Gas prices have dropped significantly in the past few weeks. 

 Locally, on Tuesday, March 24, Fenton gas stations all sold gas for less than $2 a gallon. Gasbuddy.com reports that one station on Silver Lake Road was at $1.48 and the Owen Road gas stations had prices approximately $1.80.

 The pandemic is causing a decrease in demand for oil and gas.

 “Gas prices have sent virtually all of March marching lower, with the drop continuing as the coronavirus destroys oil demand globally, leading to the lowest oil prices we’ve seen in 18 years, paving the way for still an additional 35- to 75-cent-per-gallon drop at most stations in the weeks ahead,” said Patrick DeHaan, head of petroleum analysis for GasBuddy.

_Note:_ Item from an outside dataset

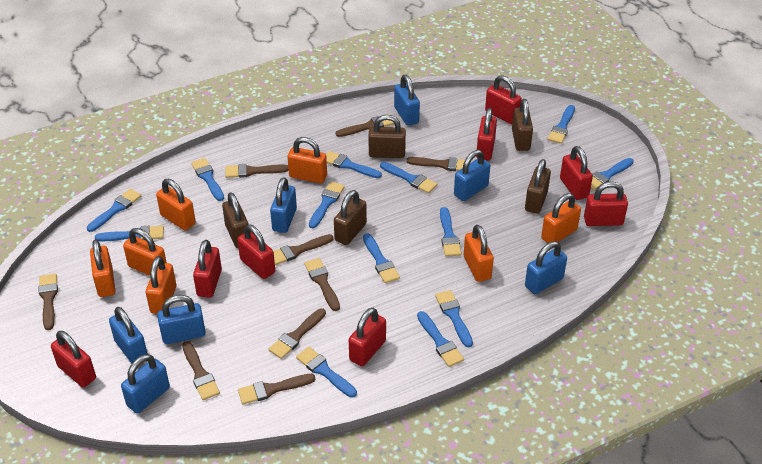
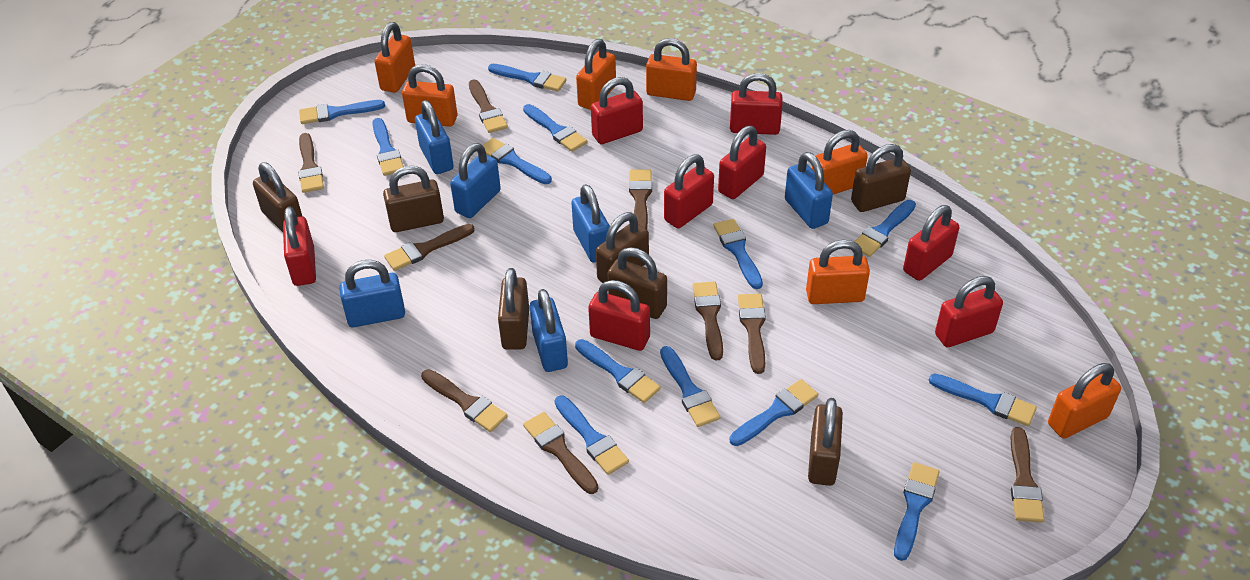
blue padlock: 7 -> 6
brown padlock: 5 -> 7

 “I don’t think I’ve ever seen such a collapse in prices, even including the Great Recession. What we’re witnessing is easily going to go down as the great collapse in oil demand, and for motorists hurrying to fill up today, they’re wasting their money as prices will continue to drop in the days ahead.”

 He said there’s “plenty more room” for prices to drop, estimating that some gas stations could have prices under $1 per gallon.

 “This is truly an unprecedented turn of events,” DeHaan said.

 The selling pressure is heavy for crude oil due to COVID-19’s effects on global demand for products such as gasoline, diesel and jet fuel. A feud between Russia and Saudi Arabia, when both have said they’re going to raise oil production, also caused oil prices to fall to $20 last week. That’s the lowest price since 2002.

At Smitty’s Exit 80 on North Road in Fenton, owner Doug Smith said gas prices are low, and there’s few people buying gas right now.

“Sales have gone down dramatically because no one’s going to work at this point. You’ve still got doctors and nurses and grocery store workers going to work,” he said.

 Smitty’s also is offering to pump gas for customers.

“Anyone who wants to stay in their car and honk their horn, we’ll pump their gas. They know when they come here, they’re not getting any germs,” he said.

Smith said people are buying more cigarettes at one time, and people also are buying bait.

“Some people are putting their boats in and going fishing,” he said.